Phase 2: Node Ordering
This phase orders the nodes of each level by separating the children of nodes into leaves and inner nodes. Inner nodes are arranged near the middle of the level, with the heaviest node in the middle. It then fills whitespaces in the levels with corresponding leaves. It starts two levels above the deepest level, because the deepest level contains only nodes and therefore no reordering is necessary. And the level above the deepest level contains only children of the level above, which are ordered by the their parents.
Phase 3: Node Placement
The algorithm comes from "A Node-Positioning Algorithm for General Trees, John Q.Walker II" with some small fixes in the actual code.
This algorithm utilizes two concepts developed in previous positioning algorithms. First is the concept of building subtrees as rigid units. When a node is moved, all of its descendants (if it has any) are also moved--the entire subtree being thus treated as a rigid unit. A general tree is positioned by building it up recursively from its leaves toward its root.

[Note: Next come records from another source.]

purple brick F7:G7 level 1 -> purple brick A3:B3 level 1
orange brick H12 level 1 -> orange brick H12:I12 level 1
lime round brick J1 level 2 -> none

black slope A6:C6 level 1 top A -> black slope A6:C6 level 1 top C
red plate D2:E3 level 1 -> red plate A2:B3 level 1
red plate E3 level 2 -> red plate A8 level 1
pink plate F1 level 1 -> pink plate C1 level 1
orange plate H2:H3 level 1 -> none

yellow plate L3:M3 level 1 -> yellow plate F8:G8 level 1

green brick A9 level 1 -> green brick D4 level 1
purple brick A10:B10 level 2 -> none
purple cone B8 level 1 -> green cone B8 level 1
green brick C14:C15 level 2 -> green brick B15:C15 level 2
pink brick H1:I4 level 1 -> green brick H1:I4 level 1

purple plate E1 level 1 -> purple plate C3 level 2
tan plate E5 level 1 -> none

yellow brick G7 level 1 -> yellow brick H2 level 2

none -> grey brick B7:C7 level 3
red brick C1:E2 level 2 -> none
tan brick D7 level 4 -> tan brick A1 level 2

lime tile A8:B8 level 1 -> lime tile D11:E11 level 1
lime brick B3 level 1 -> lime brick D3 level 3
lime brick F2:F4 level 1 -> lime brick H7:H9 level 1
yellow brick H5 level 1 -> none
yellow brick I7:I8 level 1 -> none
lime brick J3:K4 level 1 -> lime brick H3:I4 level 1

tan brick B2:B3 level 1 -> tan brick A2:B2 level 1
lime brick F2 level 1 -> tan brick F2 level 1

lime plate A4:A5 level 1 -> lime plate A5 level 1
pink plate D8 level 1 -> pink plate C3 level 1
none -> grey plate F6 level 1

Second is the concept of using two fields for the positioning of each node. These two fields are:
- a preliminary x-coordinate
- a modifier field
Two tree traversals are used to produce the final x-coordinate of a node. The first traversal assigns the preliminary x-coordinate and modifier fields for each node; the second traversal computes the final x-coordinate of each node by summing the node's preliminary x-coordinate with the modifier fields of all of its ancestors. The final y-coordinate of the node is the height of the node's ancestors levels and the height nodes level and the adjust of the root location.
Phase 4: Edge routing
For now the edges are routed simple directly by setting source and target position of the edges on the corresponding nodes.